Omni-channel is not a matter of technology but employee mindset

Posted on: August 12th, 2013 by Fransgaard 6 Comments

I just returned from a holiday in Denmark where I spent a couple of nights at the Radisson Blu Limfjord Hotel in Aalborg

But while the hotel was fine, one thing didn’t agree with me: The £99 cost for a single day of Internet.

I am fairly sure the price is a case of mistaken currency as 99 of Danish currency is more like £11. Still expensive, but somewhat more realistic.

As the social customer I am, I tweeted this, first by adding a #radisson hashtag to make it visible to the hotel chain and later with their Twitter handle (after I had the time to find it).
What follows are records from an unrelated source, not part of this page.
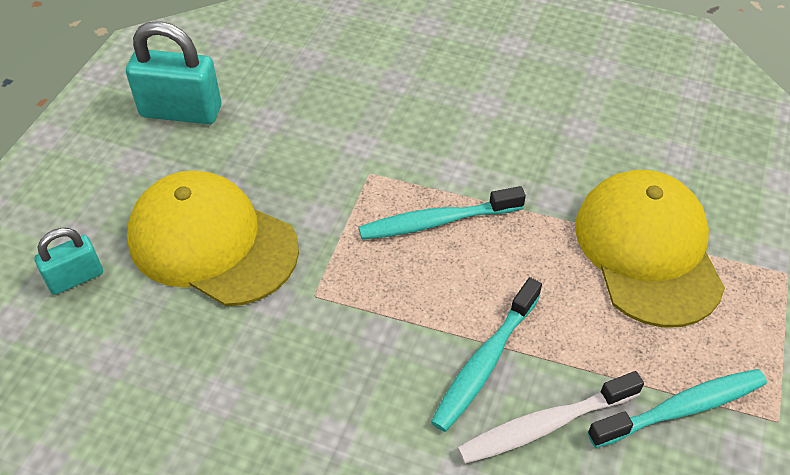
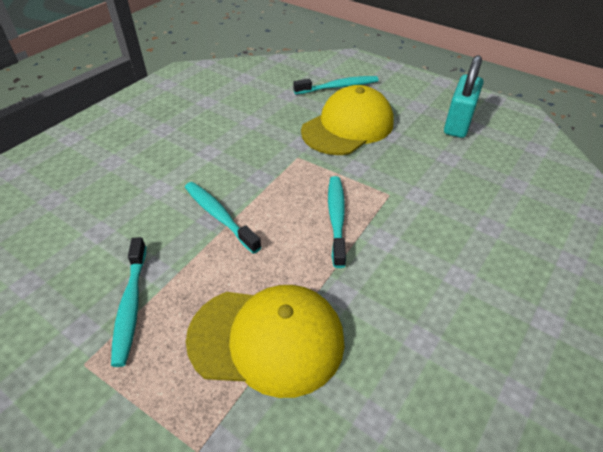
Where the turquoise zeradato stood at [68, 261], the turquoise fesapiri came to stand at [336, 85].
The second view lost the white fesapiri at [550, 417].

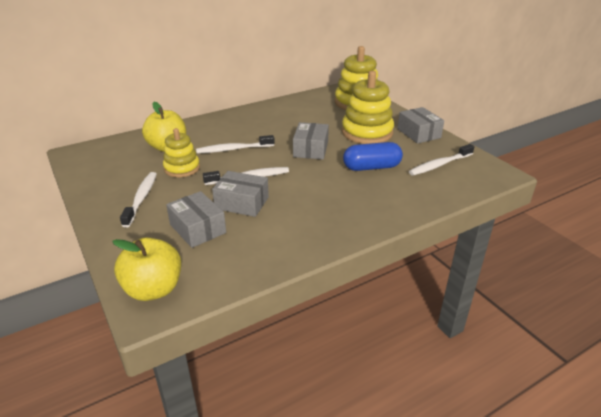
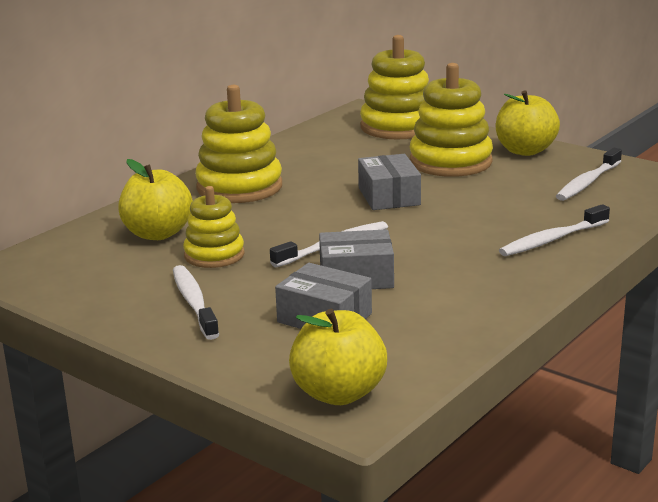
The second view gained the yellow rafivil at [238, 144].
Where the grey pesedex stood at [420, 125], the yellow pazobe came to stand at [528, 123].
The white fesapiri ended up elsewhere, having gone from [235, 144] to [554, 230].
The second view lost the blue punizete at [373, 156].

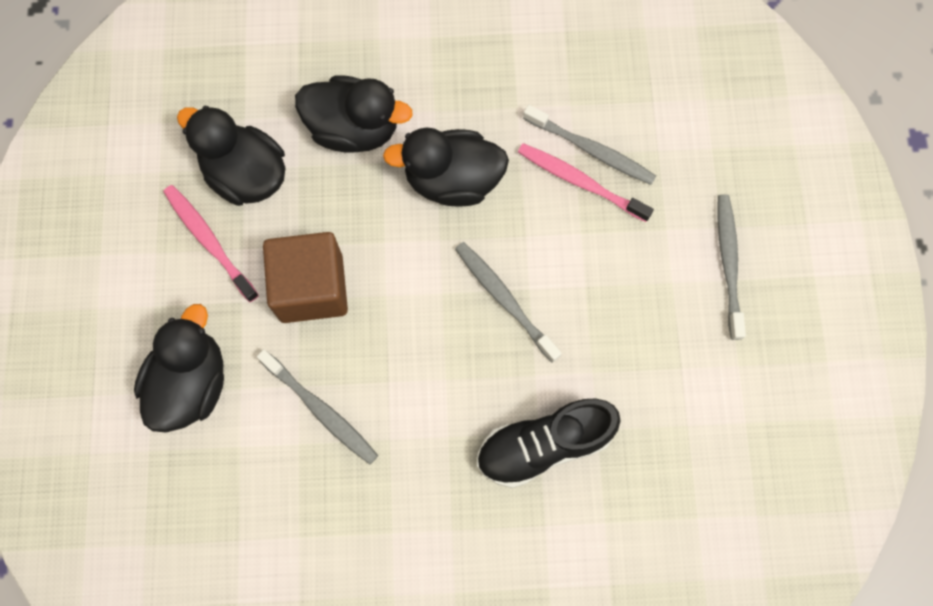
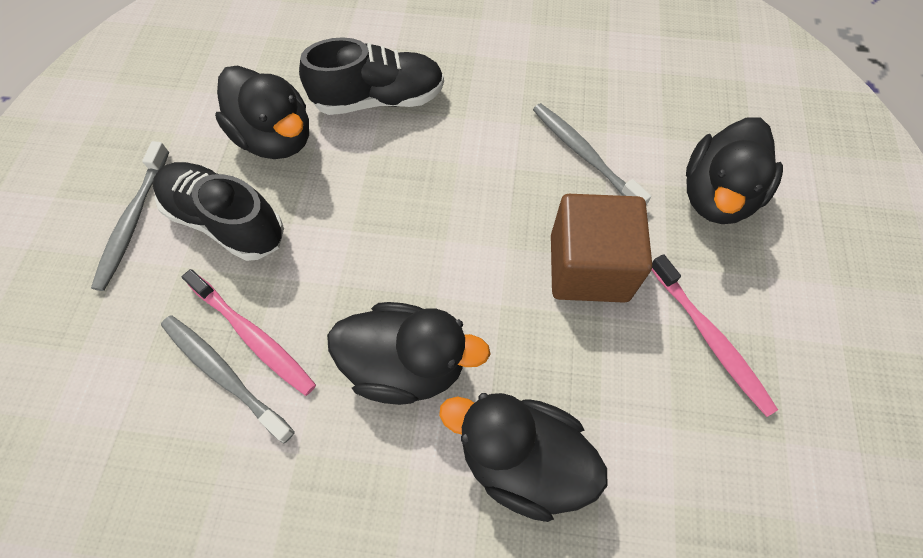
The second view gained the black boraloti at [218, 211].
The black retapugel ended up elsewhere, having gone from [231, 156] to [262, 112].
The second view lost the grey fesapiri at [508, 302].

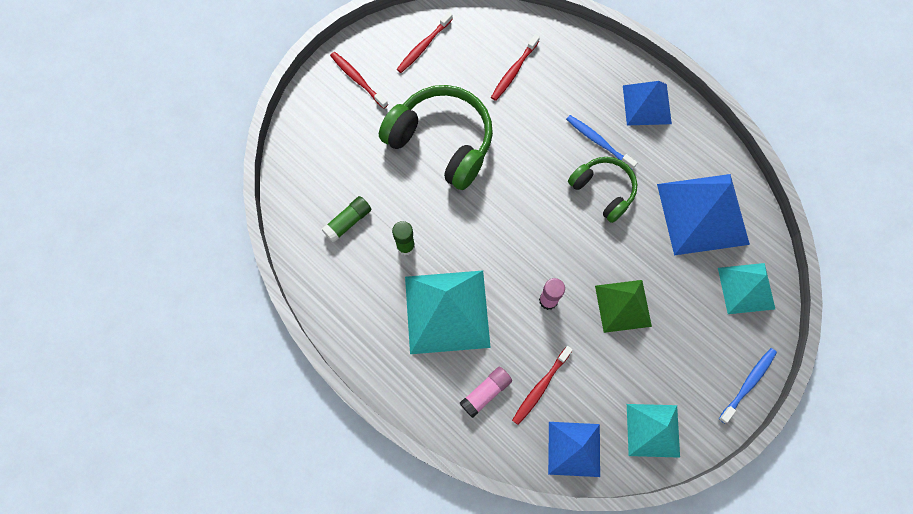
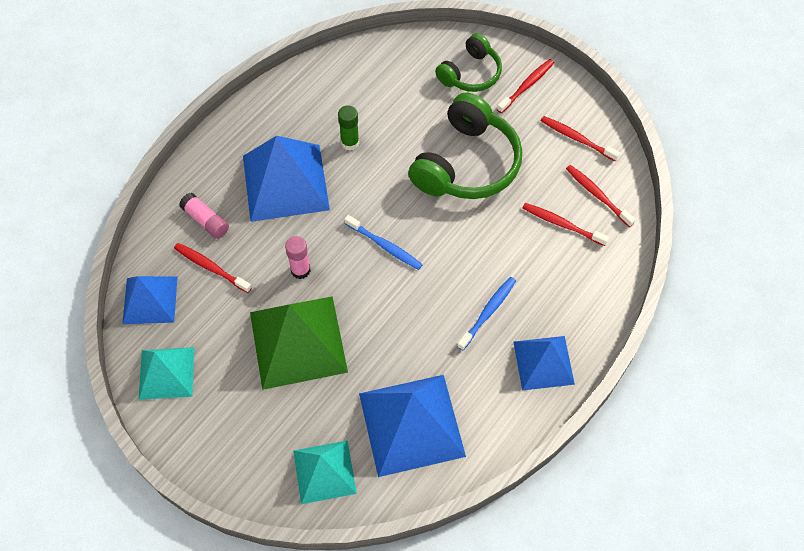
What was the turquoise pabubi at [448, 312] turned into the blue pabubi at [286, 179].
The size of the green pabubi at [623, 306] changed by a factor of 1.63.
The blue fesapiri ended up elsewhere, having gone from [748, 385] to [383, 242].
The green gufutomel ended up elsewhere, having gone from [602, 190] to [468, 62].
The second view gained the red fesapiri at [601, 196].
The second view lost the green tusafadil at [346, 219].

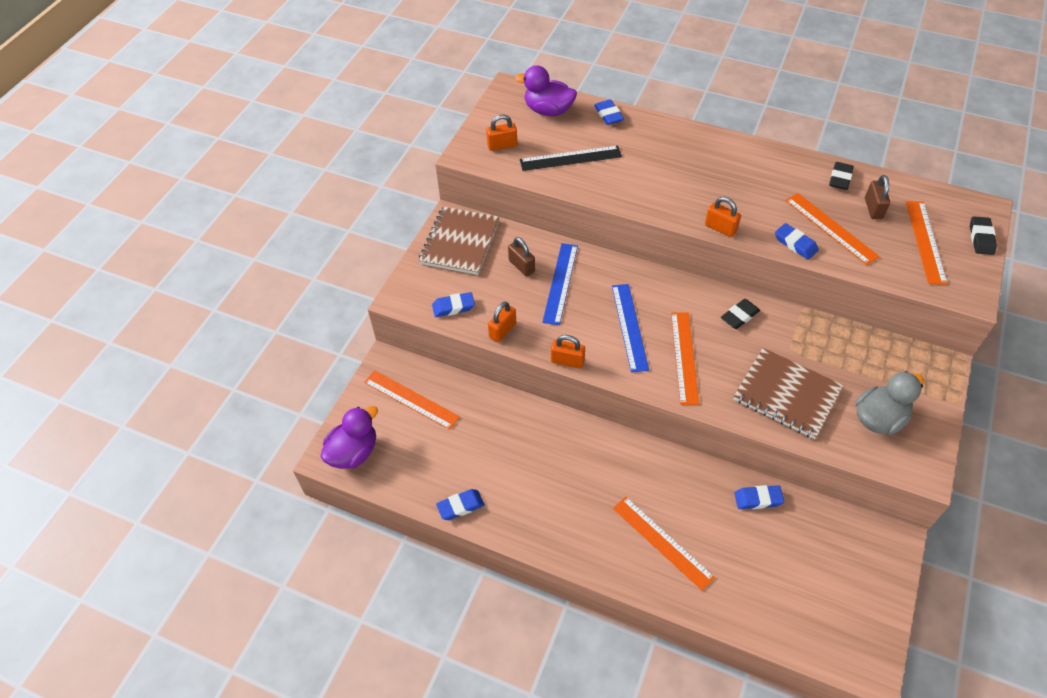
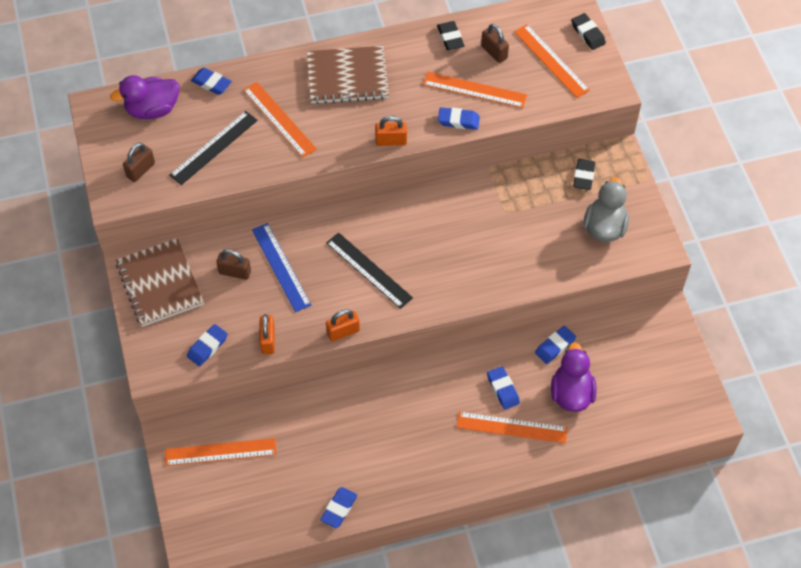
What was the orange zeradato at [501, 133] turned into the brown zeradato at [139, 162].
The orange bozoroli ended up elsewhere, having gone from [685, 359] to [280, 120].
The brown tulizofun ended up elsewhere, having gone from [788, 393] to [348, 75].
What was the blue bozoroli at [630, 328] turned into the black bozoroli at [369, 270].
The second view gained the blue gibifadun at [503, 388].
The purple retapugel ended up elsewhere, having gone from [349, 437] to [574, 377].
The black gibifadun ended up elsewhere, having gone from [740, 314] to [584, 174].

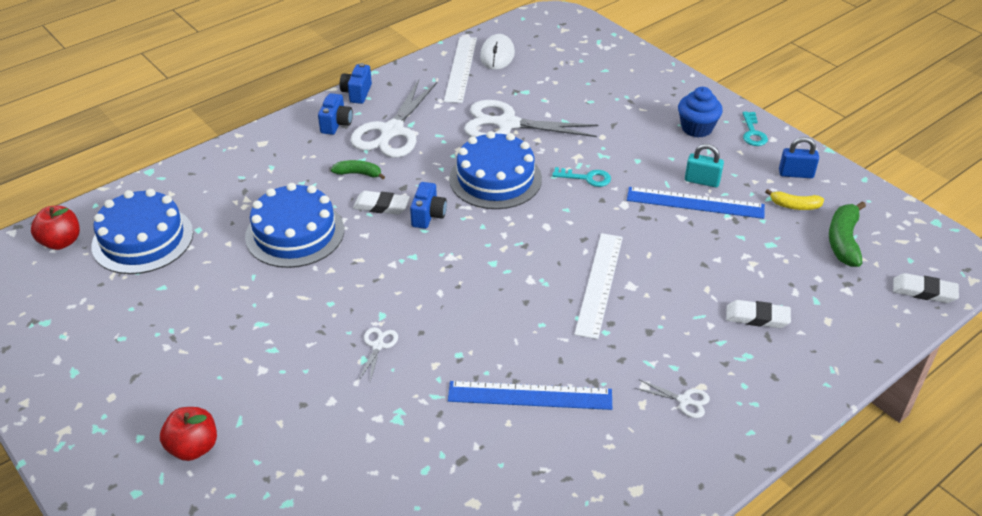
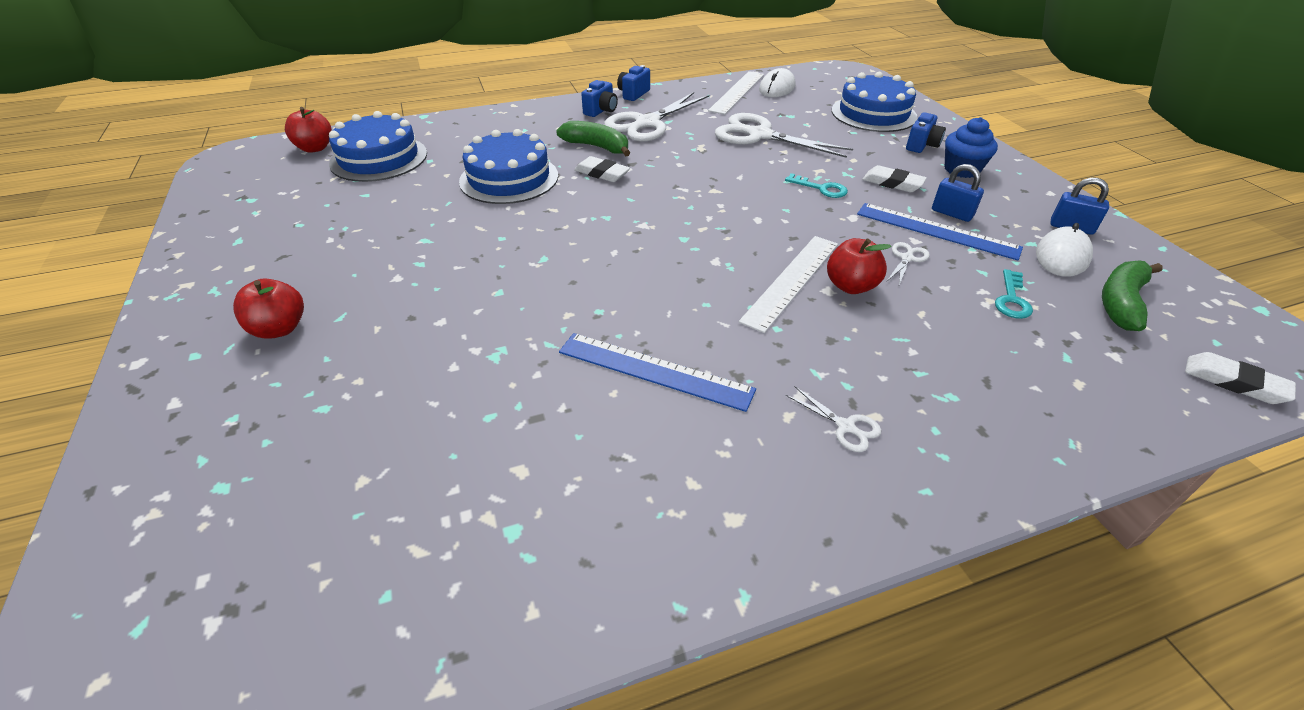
The size of the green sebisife at [358, 169] changed by a factor of 1.60.
The second view gained the red pazobe at [859, 266].
The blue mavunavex ended up elsewhere, having gone from [495, 170] to [875, 102].
The white gibifadun ended up elsewhere, having gone from [758, 314] to [894, 178].
The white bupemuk ended up elsewhere, having gone from [378, 354] to [908, 263].
The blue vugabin ended up elsewhere, having gone from [428, 205] to [926, 132].
What was the turquoise zeradato at [704, 165] turned into the blue zeradato at [958, 193].
The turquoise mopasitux ended up elsewhere, having gone from [755, 129] to [1014, 294].
Where the yellow sebisife stood at [794, 199], the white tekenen came to stand at [1064, 250].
And I received a reply, but the reply was as puzzling as the £99 price tag:

As a customer I felt I have already notified the company about their (possible) pricing mistake. Why should I process the message between internal departments? Surely they can talk to each other, can’t they?

Omni-channel customer experience using smoke and mirrors

Omni-channel customer service is a new approach and through my work I know first hand how big a shift it is for companies both technically and structurally. But a possible quick-win place to start is with the employees.

In the example above imagine if the social listening team had simply emailed my tweet to their customer care team, who in turn could have replied directly to me using the email I left with the hotel desk.

No technology involved, only an omni-channel mindset with the employees.